In 2012 the grey parrot Psittacus erithacus was categorized as Vulnerable on the IUCN Red List of Threatened Species as a result of ongoing population declines driven by the global captive bird trade and habitat loss. Although the majority of range states have now ceased export of grey parrots, Cameroon and the Democratic Republic of Congo (DRC) maintain export quotas agreed under Annex II of CITES.
DRC has emerged in recent years as the largest exporter of wild-caught grey parrots. Data from Maniema and Orientale provinces indicate surging levels of exploitation since 2010, with increased trapping driving population declines. The trade in parrots is solely for export. Numbers of birds shipped indicate that CITES export quotas are probably being dramatically exceeded.
Monitoring of grey parrot aggregations in the region's Tshuapa-Lomami-Lualaba landscape was initiated by the Lukuru Foundation and the Congolese Institute for Nature Conservation in 2010. Monitoring includes surveys of communal nesting areas, roosts and forest clearings where birds descend to ingest soil and water. Interviews with 20 trappers and traders have been conducted to date, with 56 direct observations of trapping, purchase and transport of captured birds. Since 2013 air shipment data have been collected at the provincial trading hubs of Kisangani and Kindu.
Since 2010, 12 of 18 known parrot aggregations within the monitored area have been exploited by trappers. Parrot numbers have declined at five of these aggregations since 2012. Trappers abandoned three exploited sites, first monitored in 2013, after parrot numbers collapsed. This includes a nesting area that had previously been lightly harvested by local communities for 35 years.
The recent increase in trapping is driven by the arrival of trappers and traders from outside the area. In 2015 six aggregations were exploited for the first time. All were exploited by teams coming into the area from other provinces, where they reported declining yields in previously exploited areas. This suggests that increasing exploitation in eastern DRC is part of a wider phenomenon of unsustainable harvesting in the region.
Parrots are shipped from Kisangani and Kindu to agents based primarily in Kinshasa who then export the birds. Shipping records suggest that exports probably exceed the annual national CITES quota of 5,000 individuals. Recorded air shipments from Kindu and Kisangani over a 4-month period (May–August) in 2015 indicate a minimum of 6,632 birds were shipped from the two cities, averaging > 400 per week.

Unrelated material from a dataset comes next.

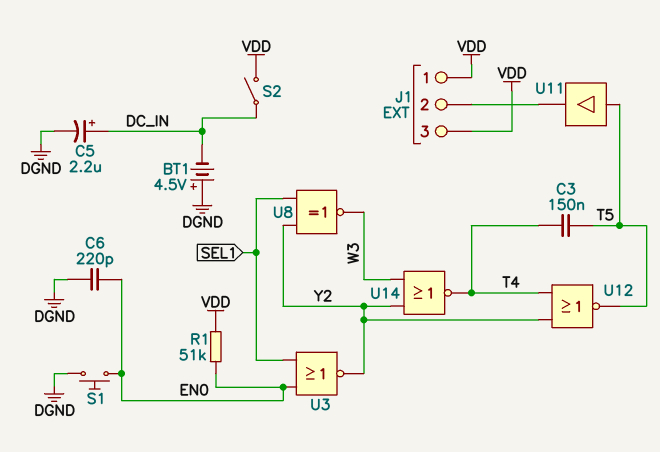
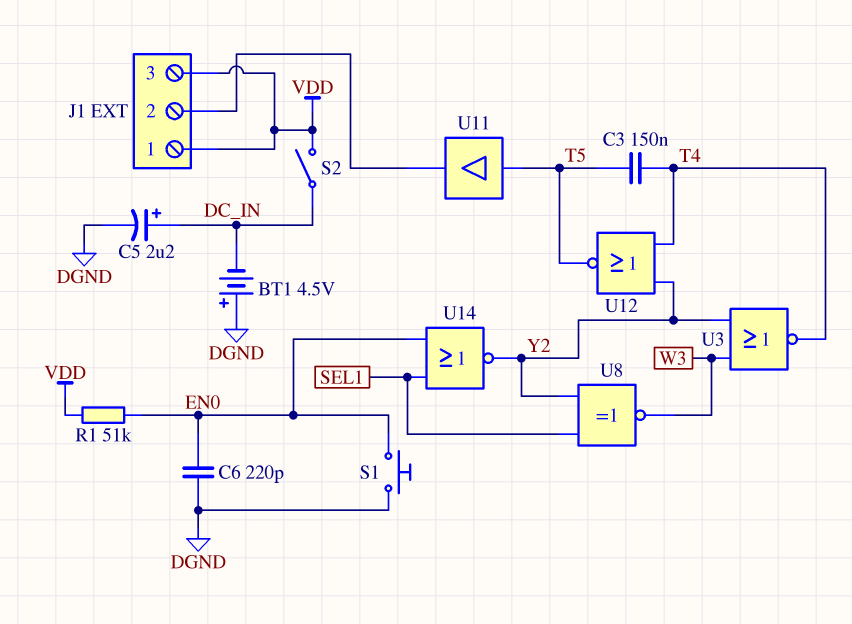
U3: NOR (in EN0, in SEL1, out Y2) -> NOR (in W3, in Y2, out T4)
U14: NOR (in W3, in Y2, out T4) -> NOR (in EN0, in SEL1, out Y2)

Current regulations are failing to control trade and are leading to unsustainable exploitation. Although some of the country's wildlife regulations are propagated at the national level, management of fauna is decentralized to the provinces. Maniema and Orientale provinces were unprepared for the massive increase in parrot exploitation. They have responded, however, to reports on the impact of the trade. On 7 August 2015 Maniema's environment ministry imposed a 6-month moratorium on captures, including a ban on all air shipments from Kindu. Both Maniema and Orientale have asked for assistance to monitor aggregations, and both provinces are considering proposals to protect important aggregations.
Provincial efforts to manage parrots will require significant international support. Management is unlikely to be effective if international demand for wild-caught parrots remains unchecked. There is a need for an immediate moratorium on exports of grey parrots from DRC.